Call for independent inquiry over Holyrood harassment
An independent review of the "culture" of the Scottish Parliament must be held if concerns about sexual harassment are to be resolved, a Labour MSP has said.
Monica Lennon said reports about harassment at Holyrood were "sickening but unfortunately not surprising".
First Minister Nicola Sturgeon has asked her top civil servant to review how government approaches the issue.
Her deputy John Swinney told MSPs that "the conduct and behaviour of men" had to change across society.
Representatives from all parties met Holyrood's Presiding Officer Ken Macintosh to discuss how to tackle the problem, agreeing on a "zero tolerance" approach.
Ms Sturgeon added that if the right actions are taken, this could be "a real watershed moment where we see deep-rooted cultural change".
The SNP is currently investigating complaints of inappropriate behaviour by two parliamentarians.
Parliamentary authorities have stressed that the number of cases reported to them has been "very low". BBC Scotland understands three complaints have been recorded in the 18 years since devolution.
'Conduct of men'
A topical question was tabled on the matter at Holyrood, which Mr Swinney said he was responding to as the most senior man in the government to underline that it is men who must change their behaviour.
The deputy first minister said: "It is up to men to make these changes, and men must examine their own behaviour. Sexual harassment or abuse in the workplace or anywhere else is completely unacceptable and must stop, just as the underlying attitudes and inequalities that perpetuate it must also stop.
"No-one, staff or member of parliament, woman or man, should ever have to put up with harassment or abuse."
Mr Macintosh and the parliament's chief executive, Sir Paul Grice, issued a statement on Monday saying a dedicated phone line for people to report harassment would be set up and an anonymised survey carried out.
Ms Lennon said moves like this were "well intentioned", but said parliament "must go further" to a full inquiry.
"Unless we understand how difficult it is for women to come forward with complaints for fear that they will not be believed or supported, and recognise that this is a cultural problem that requires a cultural change then we will never fully resolve this," she said.

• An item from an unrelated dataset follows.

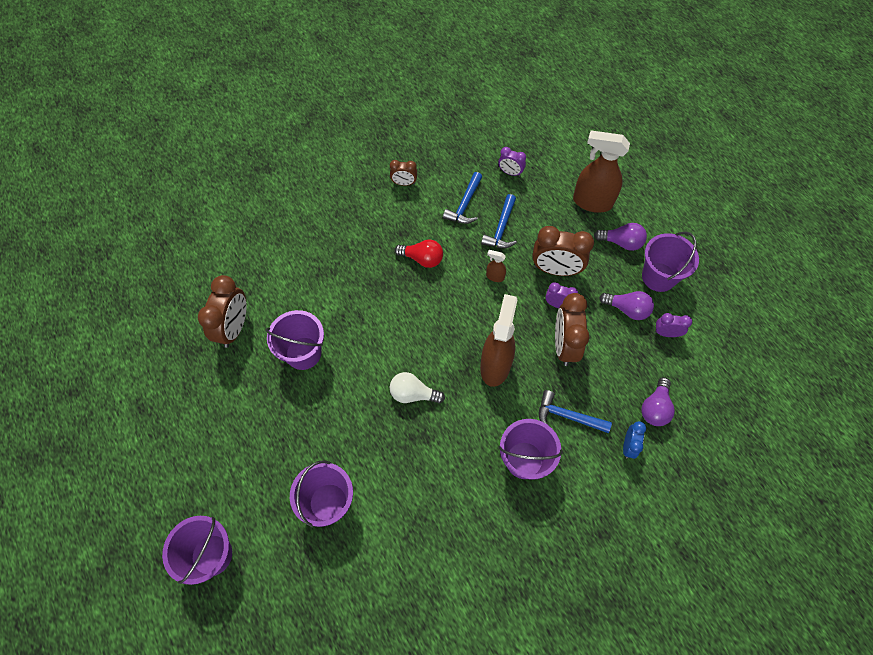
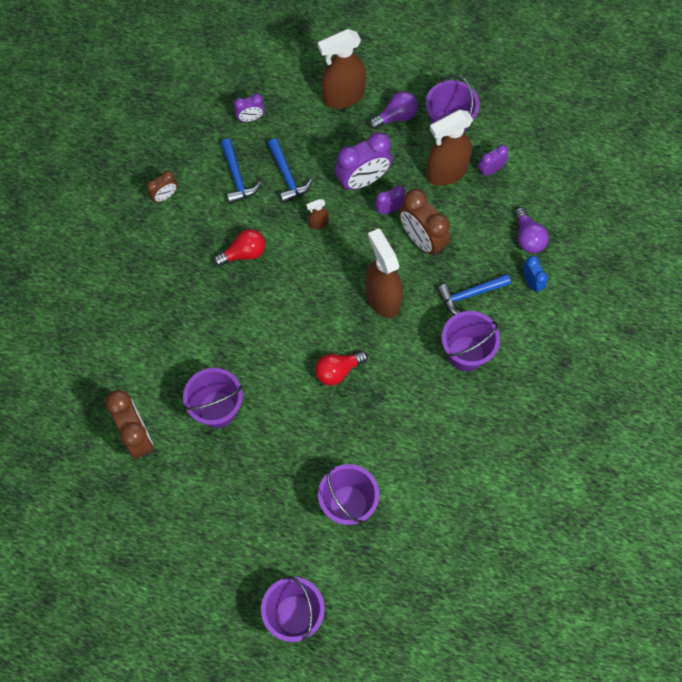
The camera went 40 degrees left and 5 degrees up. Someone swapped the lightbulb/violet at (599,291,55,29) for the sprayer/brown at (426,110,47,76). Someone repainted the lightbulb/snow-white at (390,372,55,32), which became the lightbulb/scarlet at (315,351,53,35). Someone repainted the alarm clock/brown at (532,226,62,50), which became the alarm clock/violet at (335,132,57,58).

"Nothing short of an independent review, informed by women's organisations and trade unions is required.
"Any such review should consider the procedures which are used to report and record incidents and the culture of parliament more generally, given for example that the running of parliament is overseen by all-male groups of MSPs."
Mr Swinney noted that it would be "inappropriate" for him as a government minister to comment on the running of parliament, but agreed that it would be a "good idea" for women's groups to be "closely" involved in work.
The education secretary noted that the permanent secretary, Leslie Evans, had agreed to review internal processes in the government on the specific request of the first minister. Mr Swinney added that "it's important that our attitudes change within society".
Ms Sturgeon and Mr Macintosh later held an "urgent meeting" with representatives other parties to discuss the issue.
The presiding officer said the meeting had been "very constructive", saying: "The parties unanimously endorsed a zero tolerance approach to harassment and sexual misconduct in the workplace and we hope this sends a clear and powerful message not only to those working at Holyrood but to wider society."
He subsequently wrote to all building users saying that the dedicated phone line for reporting abuse would be operational before the end of the week, and saying all parties had agreed to proceed with an anonymised survey.
Parliament's diversity and inclusion board is to revisit procedures for reporting and investigating harassment, and the standards committee is to examine the code of conduct for MSPs "to ensure it remains fit for purpose".
Ms Sturgeon told BBC Scotland that "we are at a pivotal moment where we can change this culture for the better".
She said: "I think potentially this could be a real watershed moment where we see deep-rooted cultural change. I've been a woman in politics for 30 years, I know that in politics and other walks of life this is the kind of behaviour that women have felt they just have to put up with.
"And this is a moment I think where we can say no, we don't just have to put up with this. We have the potential now, if we do the right things in the right way, of really changing this culture."
Scottish Conservative leader Ruth Davidson was unable to attend the meeting, but met Mr Macintosh earlier in the day.
She said there had not been evidence of a "widespread problem", but said: "We have got to ensure that anyone who has had an issue feels they are able to come forward and able to report it, so we are able to know about it and able to act."